BONTE
DIVINE
Article
publié dans la Lettre n° 296
BONTÉ DIVINE ! de Frédéric Lenoir
et Louis-Michel Colla. Mise en scène Christophe Lidon avec Roland
Giraud, Saïd Amadis, Jean-Loup Horwitz, Benoît Nguyen Tat.
Le rideau est fermé. En avant-scène, quatre hommes sont assis face
au public. On reconnaît à leur habit un prêtre en col romain, une
croix au revers de sa veste, un rabbin coiffé de sa kippa, un imam,
son châle et sa calotte, et un moine bouddhiste en robe orange,
la tête rasée. La conférence interreligieuse à laquelle ils participent
s’achève et ils répondent aux questions du public. Celles-ci les
embarrassent parfois. Le prêtre justifie « l’Église scandaleusement
riche » , tandis que l’imam tente d’expliquer que malgré le Djihad,
la violence n’est pas intrinsèque à sa religion. Le mariage des
prêtres permet au représentant de l’Église catholique d’assurer
qu’un prêtre doit être entièrement dévoué à sa communauté lorsqu’il
remarque la gêne du rabbin et de l’imam qui eux sont mariés ! Le
débat prend fin. Les quatre hommes sont maintenant dans la loge
de la salle de conférences. Ils se réjouissent de l’affluence du
public de plus en plus friand des débats interreligieux, débattent
à bâtons rompus de questions plus sérieuses comme l’existence de
Dieu et la position du bouddhisme sur cette question, sans s’apercevoir
que, dans leur élan, ils sont en train d’ignorer l’avis de son représentant
! Ils vont passer une partie du week-end ensemble, la maison d’édition
les ayant réunis pour écrire un ouvrage en commun, destiné à sensibiliser
les jeunes, même si l’imam est singulièrement désabusé sur ce point:
« Pardonnez-moi de parler crûment, mais ils n’en ont plus rien à
faire de la religion ». Quoiqu’il en soit, même si tous les chemins
mènent à Dieu, le prêtre, le rabbin et l’imam sont convaincus que
leur religion est la meilleure. Il sont remis en place avec humour
par le bonze : « Supprimons donc l’existence de Dieu, c’est plus
simple pour se mettre d’accord…Ça s’appelle le bouddhisme» !
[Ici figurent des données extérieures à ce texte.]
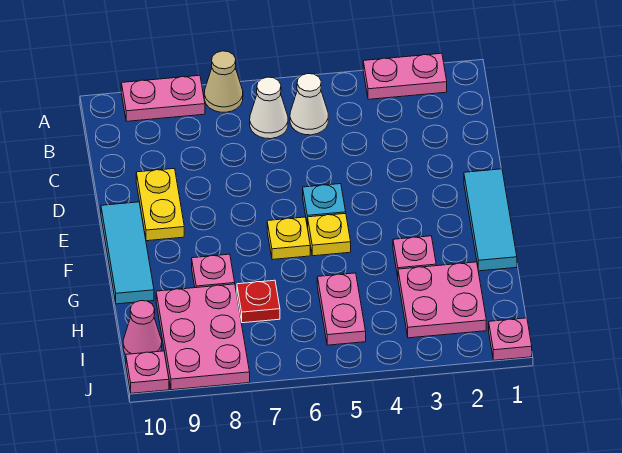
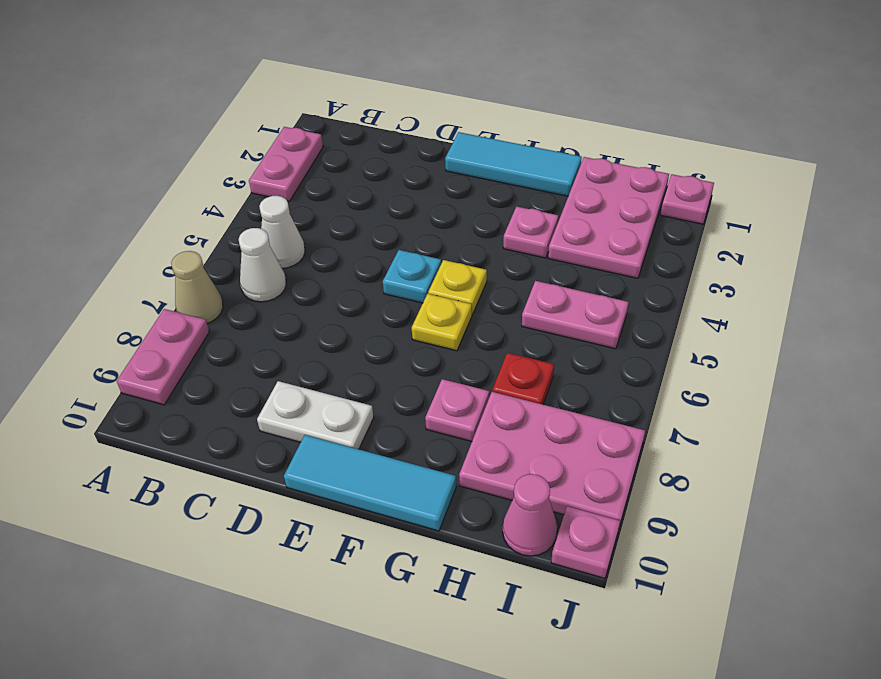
yellow plate D9:E9 level 1 -> white plate D9:E9 level 1
pink plate H2:I3 level 1 -> pink plate H1:I3 level 1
Trêve de plaisanterie. Ils reviennent au livre. Bien sûr, ils ne
l’écrivent pas pour de l’argent, quoique… La conversation se poursuit
et glisse naturellement aux joies de la table, nul n’est parfait,
sa sérénité restant toutefois un peu en dehors du sujet ! Le rabbin
se dirige enfin vers la porte pour passer dans sa chambre et s’aperçoit
que celle-ci, blindée, est fermée. Le prêtre dit avoir oublié la
clef dans la poche de sa veste restée sur l’estrade de la salle
et ne pas se souvenir du code ! Si sa sérénité reste impassible,
l’affolement s’empare du rabbin et de l’imam lorsqu’ils apprennent
que la seule personne avec eux dans le bâtiment est un abbé de 88
ans sourd comme un pot et que les portables ne fonctionnement pas,
faute de réseau. Ils sont coincés là tout le week-end. Le prêtre
finit par leur dévoiler qu’il les a enfermés exprès. Ils sont trois
grands esprits religieux qui ont consacré leur vie à leur secerdoce,
trois hommes qui peuvent l’aider : « J’ai besoin de vous... ».
Frédéric Lenoir est philosophe et romancier, directeur du Monde
des religions, Louis-Michel Colla écrit pour le théâtre. Il
est connu, entre autres, pour l’Arbre de la joie, élaboré
en collaboration avec le professeur Khayat. Ils concoctent ensemble
ce débat savoureux et grave où s’affrontent de façon très perspicace
croyances et différences, huis clos mis en scène avec énergie par
Christophe Lidon. Bon nombre de questions que nous nous posons sont
abordées. On appréciera, entre autres, le débat sur la souffrance
et le long monologue du moine bouddhiste qui en explique la source
selon ses préceptes. Le portrait des différents représentants colle
parfaitement à la personnalité et à la culture de chacun. La réserve
ostensible du moine bouddhiste est en accord avec sa philosophie.
Étudiant et méditant depuis l’âge de six ans, il est certain d’avoir
raison et ne cherche pas à convaincre. Chaque comédien se donne
corps et âme à celui qu’il interprète. Une excellente vulgarisation
d’un sujet qui passionne un public nombreux, suspendu à leurs lèvres.
Théâtre de la Gaîté Montparnasse 14e.